Nie chce sie tu rozpisywac o ukladach i tym podobnych, choc ponoć wg Loopa jestem w tym specjalista , ani nie mam tez przeciwko Lipcowi czegoś tylko dlatego, że jest w rządzie PiS-u, bo akurat w pierwszym szeregu rewolucji moralnej to on nie stoi, chodzi mi wylacznie o to, że Lipiec ma skłonności do prowadzenia spraw podobnie jak Listkiewicz - tu jest walka jednej grupy z druga, z ktorych kazda uwaza, ze ma racje i robi to dla ratowania polskiego sportu, a niestety moze byc tak, ze obie ten sport rozwalaja. Tyle że brakuje nam fachowcow z prawdziwego zdarzenia, którzy mogliby coś z tym sportem zrobic, stworzyc jakąś idee rozwoju, a raczej wyjscia z zapasci, po czym na dodatek ja jeszcze zrealizowac. I tym sie wlasnie martwie. Że w gruncie rzeczy obojetne jest czy spór o PZPN wygra Lipiec czy Listkiewicz, bo obawiam sie, że tak naprawde niczemu to nie pomoże. I kto tu jest człowiekiem dużej wiary, co Drwal?

Że w gruncie rzeczy obojetne jest czy spór o PZPN wygra Lipiec czy Listkiewicz, bo obawiam sie, że tak naprawde niczemu to nie pomoże.
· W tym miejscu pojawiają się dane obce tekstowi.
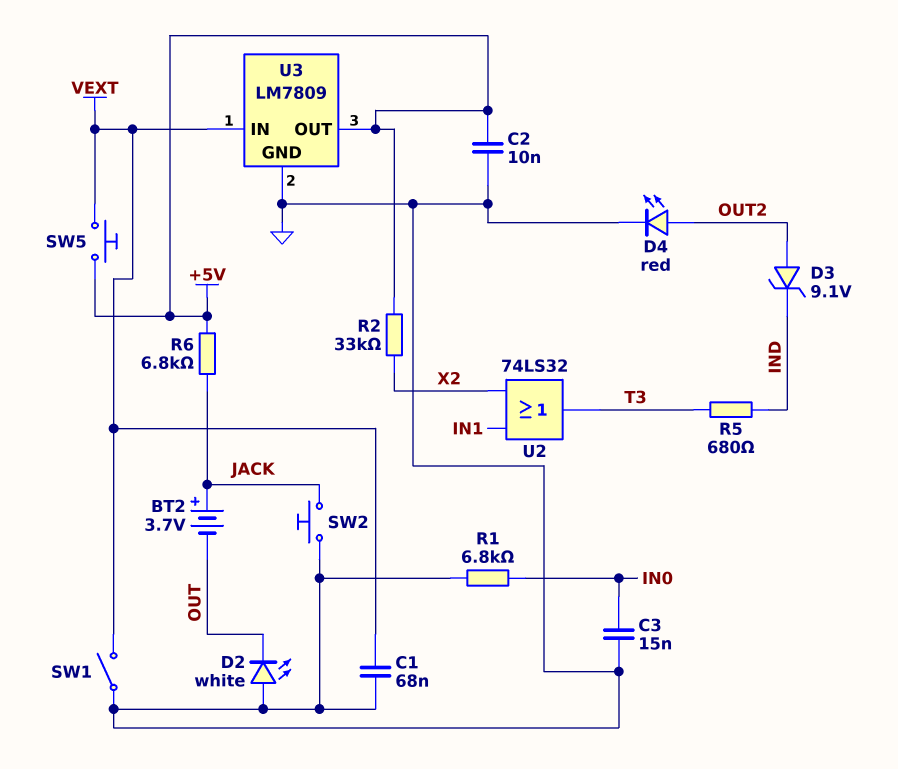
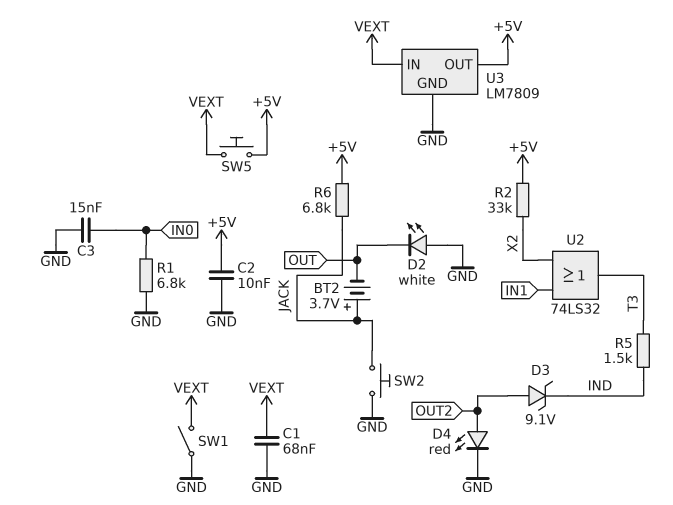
R5: 680 (IND, T3) -> 1.5k (IND, T3)

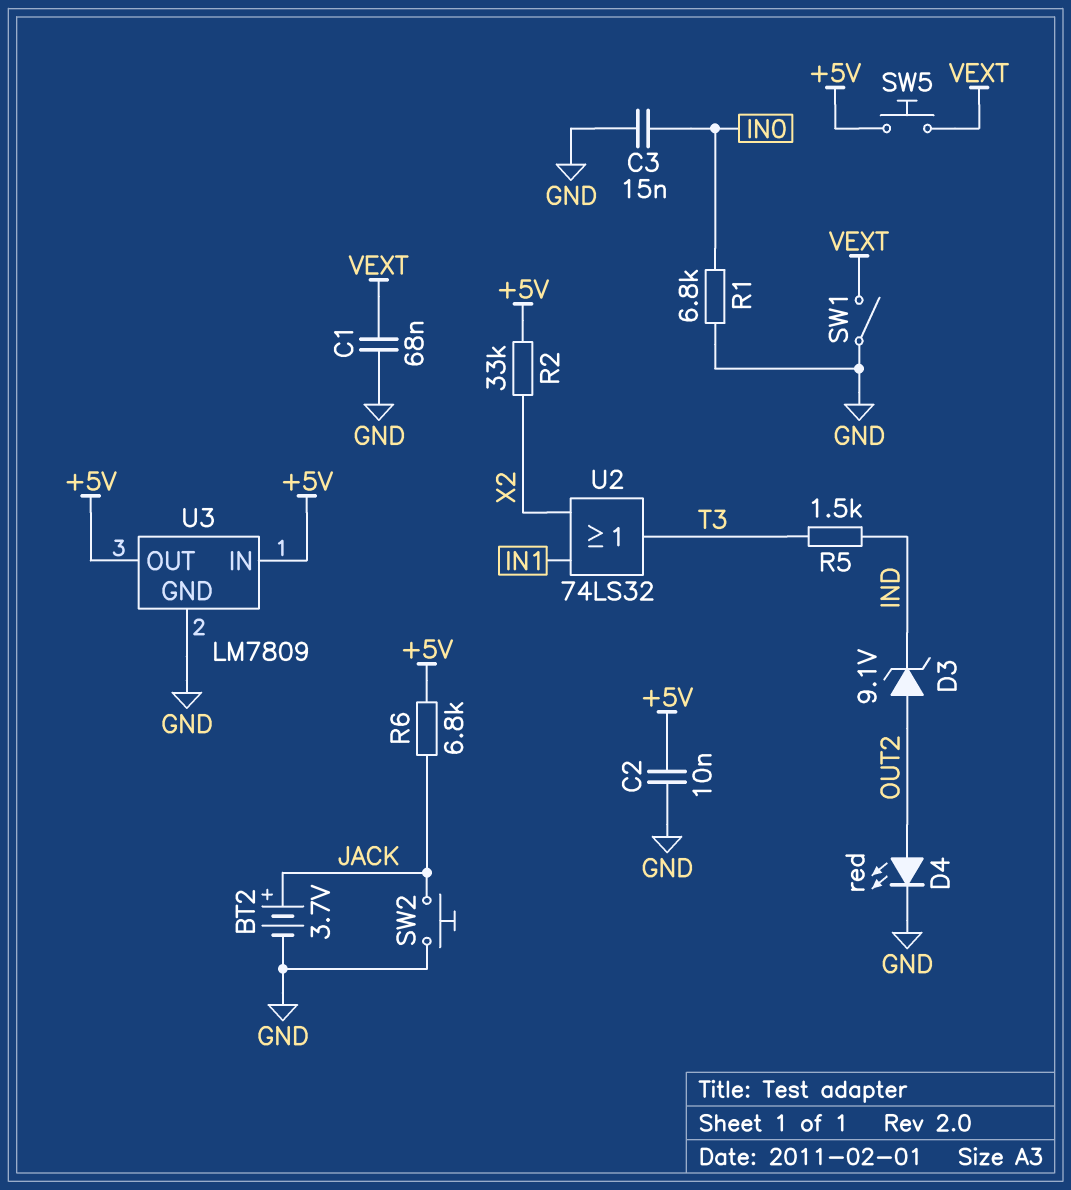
BT2: 3.7V (plus JACK, minus OUT) -> 3.7V (plus JACK, minus GND)
D2: LED white (A GND, K OUT) -> none
U3 pin IN: VEXT -> +5V

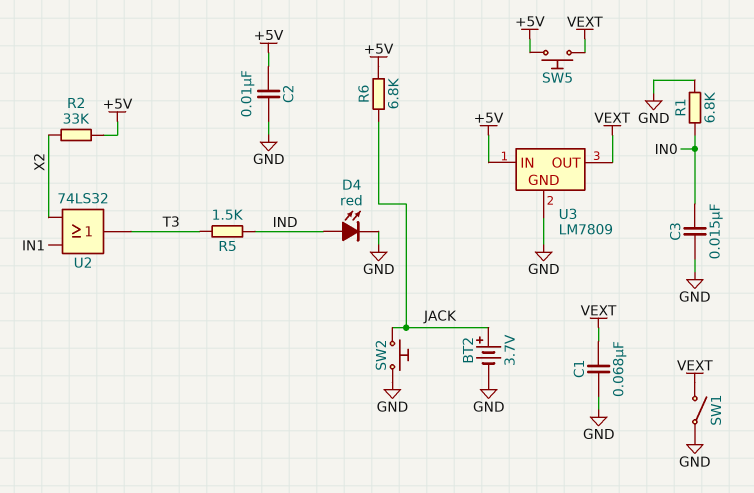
D3: zener 9.1V (A OUT2, K IND) -> none
D4: LED red (A OUT2, K GND) -> LED red (A IND, K GND)
U3 pin OUT: +5V -> VEXT

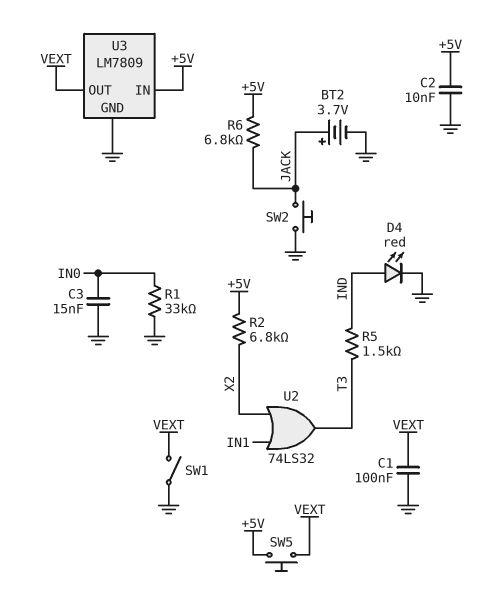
C1: 68nF (GND, VEXT) -> 100nF (GND, VEXT)
R1: 6.8k (GND, IN0) -> 33k (GND, IN0)
R2: 33k (+5V, X2) -> 6.8k (+5V, X2)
I kto tu jest człowiekiem dużej wiary, co Drwal?

Zapomniales jeszcze o aferze w warszawskim OSIRze (przez pewien okres pełnił on funkcję dyrektora Stołecznego Ośrodka Sportu i Rekreacji i zdaje sie ze cos sie faktury z tamtego okresu nie zgadzaja) w ktora to afere byl zamieszany Lipiec. Jak juz napisalem - to nie chlopak z mojej bajki ale stawiac znak rownosci miedzy nim a Listkiewiczem to nieporozumienie. Mam nadzieje, ze nie sadzisz ze w PZPNie sa tylko "czarne owce"? Wez rowniez pod uwage ze aktualna sytuacja jest tymczasowa, przy zmienionym statucie wyboru nowego prezesa PZPN nie wybiora lesne dziadki (w mniejszym stopniu) ale osoby zaangazowane osobiscie, a przede wszystim finansowo w polska pilke.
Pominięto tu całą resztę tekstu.